International Relations is the study of interactions among sovereign states and other actors in the international arena. People who study international relations study diplomacy, trade, war, international law and international organizations (e.g., the United Nations), and so forth.
Political Theory and Public Law focuses on the theoretical and philosophical questions raised by the ways human beings wield power and seek justice. Political theorists also study basic questions pertaining to freedom, rights and liberties, legitimacy, the appropriate boundaries of law, and so on.
Many courses, and the interests of most faculty members, span subfield divisions. Students are invited to identify topics or puzzles of interest to them, and then to pursue those topics or puzzles across subfields—and, indeed, across academic departments and programs.
Department Median Grade Standards
Except under extraordinary circumstances, median grades in GOV courses will not exceed A- in seminars, and B+ in all other courses.
Transfer Requests Information
- Transfer Terms: Summer 2017 and Fall 2017 Applications are Due to the Government Department: April 3, 2017
Applications are Due to the Registrar: April 10, 2017
- Transfer Terms: Winter 2018 and Spring 2018 Applications are Due to the Government Department: September 18, 2017
Applications are Due to the Registrar: September 25, 2017
Submit the course syllabus along with the Registrar’s Transfer Credit Approval Form and a Government Department Transfer Credit Form for each course to Christine Gex in 216A Silsby Hall or Calysta Reed in 211 Silsby Hall.
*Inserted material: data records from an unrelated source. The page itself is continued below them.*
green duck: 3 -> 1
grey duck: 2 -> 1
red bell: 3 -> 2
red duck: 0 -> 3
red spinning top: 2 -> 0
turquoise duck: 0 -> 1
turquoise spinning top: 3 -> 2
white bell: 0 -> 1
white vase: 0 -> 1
They will submit it to the Government Department Curriculum Committee for review. An email will be sent to notifying you of the committee’s decision. You will then pick up the completed form and submit it to the Registrar’s office.
Transfer Credit Regulations
- You must obtain advance approval from the Government Department in order to get credit for courses in Government that you plan to take elsewhere even if you aren't majoring or minoring in Government and do not plan to do so. Applications must be submitted to Christine Gex. Exemptions from this rule are granted only to matriculating transfer students.
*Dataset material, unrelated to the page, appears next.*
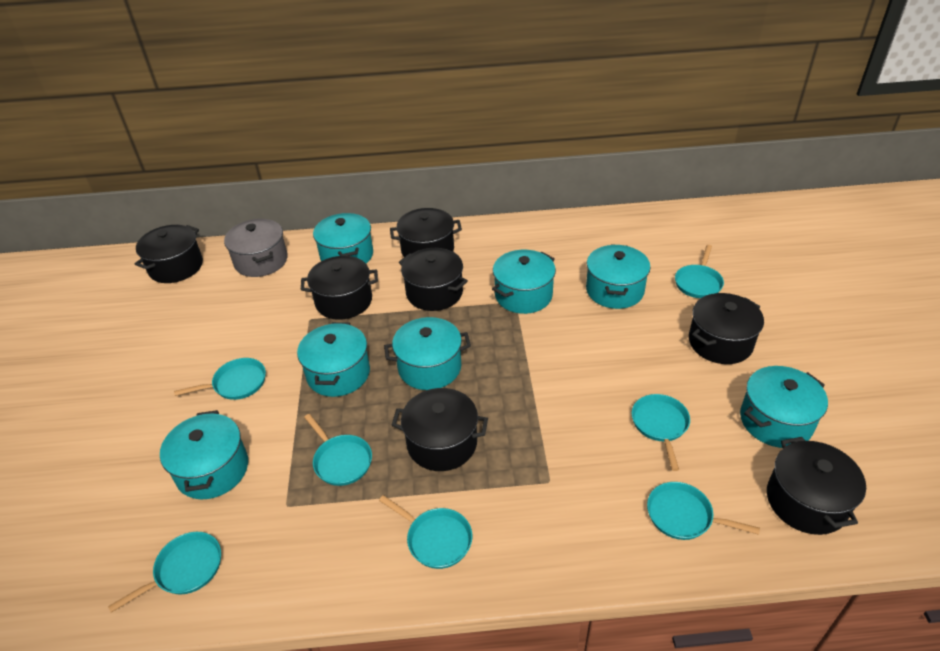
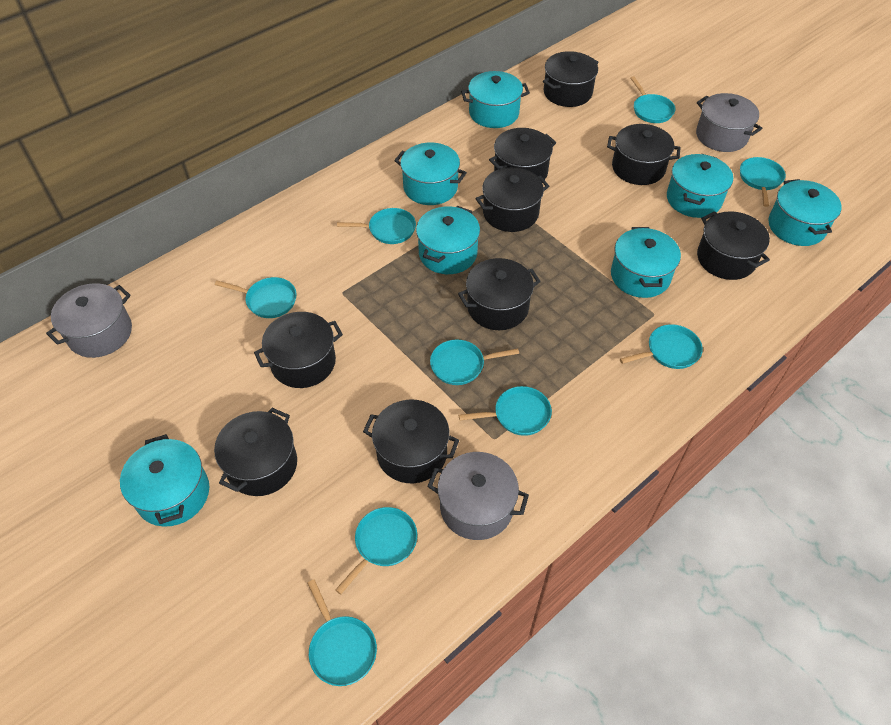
black pot: 7 -> 9
grey pot: 1 -> 3
turquoise pan: 7 -> 9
- Transfer courses may never be used to replace seminars or to fulfill the Culminating Experience.
- Please note that according to ORC regulations:
- Students are not allowed to transfer courses to Dartmouth until they have completed all their first-year requirements.
- Only courses from accredited four-year-degree-granting institutions may be considered for transfer credit
- No credit is given for internship programs.
- A course must be at least three weeks long and meet for a minimum of 30 contact hours.
- The Department’s application deadlines are one week prior to the Registrar’s application deadlines, to allow time for processing. The application must be submitted on the form provided by the Registrar's office and must be accompanied by a syllabus for the course you intend to take (see below).
- The syllabus you submit with your application must show all assigned readings and exercises (exams, papers, etc). If the syllabus you need is not yet ready, submit one for the same course by the same professor when he/she last taught it; or if that too is impossible, submit one from the same course's most recent iteration regardless of who taught it.
- Normally, you may transfer no more than two courses toward your major or minor in Government. Students who are not Government majors or minors may transfer more than two courses that have been approved for Government credit toward their overall Dartmouth course requirement, subject to regulations specified in the ORC.
- If the Department decides to grant your request, you will be credited with the addition to your overall College course count. The Department may, at its sole discretion, also award the following: (a) Credit toward your distributives, if the content of the proposed transfer course warrants--typically SOC and/or INT, with possible World Culture credit given; (b) Course credit toward your Government major or minor, but only with respect to the total number of courses required for its completion; or (c) Credit for a course that specifically substitutes for an equivalent Dartmouth course--meaning that the credit not only counts toward your major or minor but also fulfills the same requirement within the major or minor as the Dartmouth equivalent (e.g., will be recognized as fulfilling prerequisites for other courses).
- NOTE: Shortly before your scheduled graduation, the Registrar will check your transcript in detail to make sure that you are claiming no more transfer credits than the rules allow, that you receive only the level of credit authorized by the Department, that you received passing grades for transfer course(s), and that you have fulfilled all distributive and major requirements after the preceding have been taken into account. If anything is amiss, you will not be allowed to graduate! It is the student’s responsibility to ascertain that s/he is claiming neither more transfer credit than the rules allow, nor credit at a level beyond what the Department has authorized. It is also up to the student to make whatever arrangements are necessary to his/her grade from the other school reported to our Registrar.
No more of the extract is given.